History doesn’t have to be a bore!
Diabetes was first referred to around 3,000 years ago. And up until just a few decades ago, managing blood sugar in people with diabetes was difficult or even impossible.
While there’s still no cure for diabetes, a look through history shows that we’ve come a long way. Greater knowledge of how diabetes works, plus major discoveries like insulin, mean, that more and more people with diabetes are able to live full lives.
- In India, physicians used to refer to diabetes as madhumeha, which translates to ‘honey urine’ since the urine of people with diabetes attracted ants. In fact, to test for diabetes, physicians would analyze urine to see if sugar-loving ants would come into the urine. Today, we know this occurs because extra sugar is expelled from the body through the urine.
- Many early treatments were recommended by physicians including tobacco; a “non-irritating” carb and milk diet, made up of mainly rice and milk; a carb-free diet; opium; wormseed, lupin, and fenugreek powders; fasting.

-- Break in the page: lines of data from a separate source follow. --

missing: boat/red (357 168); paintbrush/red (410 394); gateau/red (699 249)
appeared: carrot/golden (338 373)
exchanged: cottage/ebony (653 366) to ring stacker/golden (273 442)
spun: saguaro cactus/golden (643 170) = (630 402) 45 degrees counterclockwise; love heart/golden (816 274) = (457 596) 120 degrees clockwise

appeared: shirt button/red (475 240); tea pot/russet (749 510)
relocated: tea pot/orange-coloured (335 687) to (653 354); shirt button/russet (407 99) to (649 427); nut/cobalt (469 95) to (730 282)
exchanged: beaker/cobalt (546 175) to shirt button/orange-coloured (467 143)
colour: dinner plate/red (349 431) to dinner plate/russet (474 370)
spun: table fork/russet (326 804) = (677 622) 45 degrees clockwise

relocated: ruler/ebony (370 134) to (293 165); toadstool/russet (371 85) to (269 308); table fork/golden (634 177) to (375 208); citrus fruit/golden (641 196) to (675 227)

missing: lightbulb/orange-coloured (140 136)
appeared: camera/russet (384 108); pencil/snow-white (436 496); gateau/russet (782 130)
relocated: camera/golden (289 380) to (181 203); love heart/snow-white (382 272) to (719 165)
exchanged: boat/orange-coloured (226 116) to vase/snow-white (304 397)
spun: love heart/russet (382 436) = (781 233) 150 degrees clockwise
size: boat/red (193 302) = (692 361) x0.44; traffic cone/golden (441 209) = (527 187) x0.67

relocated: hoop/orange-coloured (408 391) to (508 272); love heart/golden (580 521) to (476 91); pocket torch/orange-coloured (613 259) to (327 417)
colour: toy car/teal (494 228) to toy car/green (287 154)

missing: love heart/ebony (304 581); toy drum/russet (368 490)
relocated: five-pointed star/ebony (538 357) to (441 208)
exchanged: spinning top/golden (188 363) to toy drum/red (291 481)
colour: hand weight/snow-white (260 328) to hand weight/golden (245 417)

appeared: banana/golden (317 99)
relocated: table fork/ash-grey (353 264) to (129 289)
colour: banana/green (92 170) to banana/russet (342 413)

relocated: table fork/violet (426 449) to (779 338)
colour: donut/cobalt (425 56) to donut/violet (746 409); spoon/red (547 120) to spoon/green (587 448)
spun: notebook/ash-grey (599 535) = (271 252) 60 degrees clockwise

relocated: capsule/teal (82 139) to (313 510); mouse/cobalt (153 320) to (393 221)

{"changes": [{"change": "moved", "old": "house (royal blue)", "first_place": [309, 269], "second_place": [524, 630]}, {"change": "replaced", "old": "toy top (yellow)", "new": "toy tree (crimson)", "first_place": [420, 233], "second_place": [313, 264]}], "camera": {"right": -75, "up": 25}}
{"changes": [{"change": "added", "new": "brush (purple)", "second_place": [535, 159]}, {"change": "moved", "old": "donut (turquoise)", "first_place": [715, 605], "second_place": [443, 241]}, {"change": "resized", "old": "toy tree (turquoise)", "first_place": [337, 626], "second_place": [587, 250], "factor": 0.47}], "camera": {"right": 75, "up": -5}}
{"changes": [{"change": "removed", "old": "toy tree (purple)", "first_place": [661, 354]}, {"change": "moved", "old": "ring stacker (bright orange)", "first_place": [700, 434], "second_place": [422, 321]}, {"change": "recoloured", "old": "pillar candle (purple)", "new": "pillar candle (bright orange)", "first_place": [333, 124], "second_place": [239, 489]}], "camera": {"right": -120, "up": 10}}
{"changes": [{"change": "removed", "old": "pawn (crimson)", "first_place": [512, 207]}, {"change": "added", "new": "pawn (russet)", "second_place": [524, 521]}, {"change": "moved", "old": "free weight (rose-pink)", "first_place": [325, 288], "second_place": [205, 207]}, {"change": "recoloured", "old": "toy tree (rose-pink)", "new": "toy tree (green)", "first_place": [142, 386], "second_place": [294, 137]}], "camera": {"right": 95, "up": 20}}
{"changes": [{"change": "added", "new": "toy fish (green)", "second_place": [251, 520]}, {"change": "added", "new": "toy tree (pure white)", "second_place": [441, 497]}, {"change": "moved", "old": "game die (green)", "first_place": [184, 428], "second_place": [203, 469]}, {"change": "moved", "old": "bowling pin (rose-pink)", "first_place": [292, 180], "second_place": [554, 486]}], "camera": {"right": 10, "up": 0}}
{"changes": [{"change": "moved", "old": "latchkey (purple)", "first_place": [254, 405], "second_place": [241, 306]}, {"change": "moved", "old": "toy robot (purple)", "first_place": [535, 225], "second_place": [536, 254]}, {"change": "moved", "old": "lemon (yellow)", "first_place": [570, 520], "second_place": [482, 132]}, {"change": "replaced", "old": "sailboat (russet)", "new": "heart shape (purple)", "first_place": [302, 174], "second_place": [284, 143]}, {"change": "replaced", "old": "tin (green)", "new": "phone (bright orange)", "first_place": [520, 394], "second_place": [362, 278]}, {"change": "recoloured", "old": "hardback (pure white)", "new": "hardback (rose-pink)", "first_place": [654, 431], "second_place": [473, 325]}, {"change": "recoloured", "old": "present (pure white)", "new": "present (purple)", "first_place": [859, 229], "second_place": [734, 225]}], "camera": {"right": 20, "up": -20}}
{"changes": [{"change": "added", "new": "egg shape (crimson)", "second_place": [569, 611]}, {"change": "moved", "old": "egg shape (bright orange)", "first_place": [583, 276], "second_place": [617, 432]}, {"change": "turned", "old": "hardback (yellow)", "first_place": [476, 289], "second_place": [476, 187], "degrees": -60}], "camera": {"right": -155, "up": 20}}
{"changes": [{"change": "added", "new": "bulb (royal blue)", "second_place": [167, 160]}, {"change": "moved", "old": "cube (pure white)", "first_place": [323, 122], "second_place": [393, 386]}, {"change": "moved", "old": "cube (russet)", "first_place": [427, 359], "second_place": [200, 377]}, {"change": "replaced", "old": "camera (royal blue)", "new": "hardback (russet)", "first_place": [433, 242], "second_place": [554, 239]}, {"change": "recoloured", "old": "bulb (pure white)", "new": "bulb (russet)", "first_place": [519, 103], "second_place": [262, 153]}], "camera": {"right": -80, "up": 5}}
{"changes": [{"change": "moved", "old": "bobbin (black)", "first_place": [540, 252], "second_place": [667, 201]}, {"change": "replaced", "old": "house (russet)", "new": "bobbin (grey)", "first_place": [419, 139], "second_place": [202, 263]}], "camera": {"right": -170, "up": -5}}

- Another physician recommended that people with diabetes should stick to a diet made up of 3 percent carbs, 32 percent protein, and 65 percent fat. He also advised against eating garden produce and fruits.
- The first patient to ever receive an insulin injection was Leonard Thompson. At the age of 14, he was admitted to the hospital on the verge of going into a diabetic coma. He was given an injection of insulin and continued to use it throughout his life. He lived an additional 13 years after his first treatment.
- The first glucose monitors weren’t available for home use until the 1980s. This device gave people with diabetes a way to keep track of their blood sugar levels.
- Insulin pumps were invented in the 1990s. They offer a flexible treatment option for people with diabetes.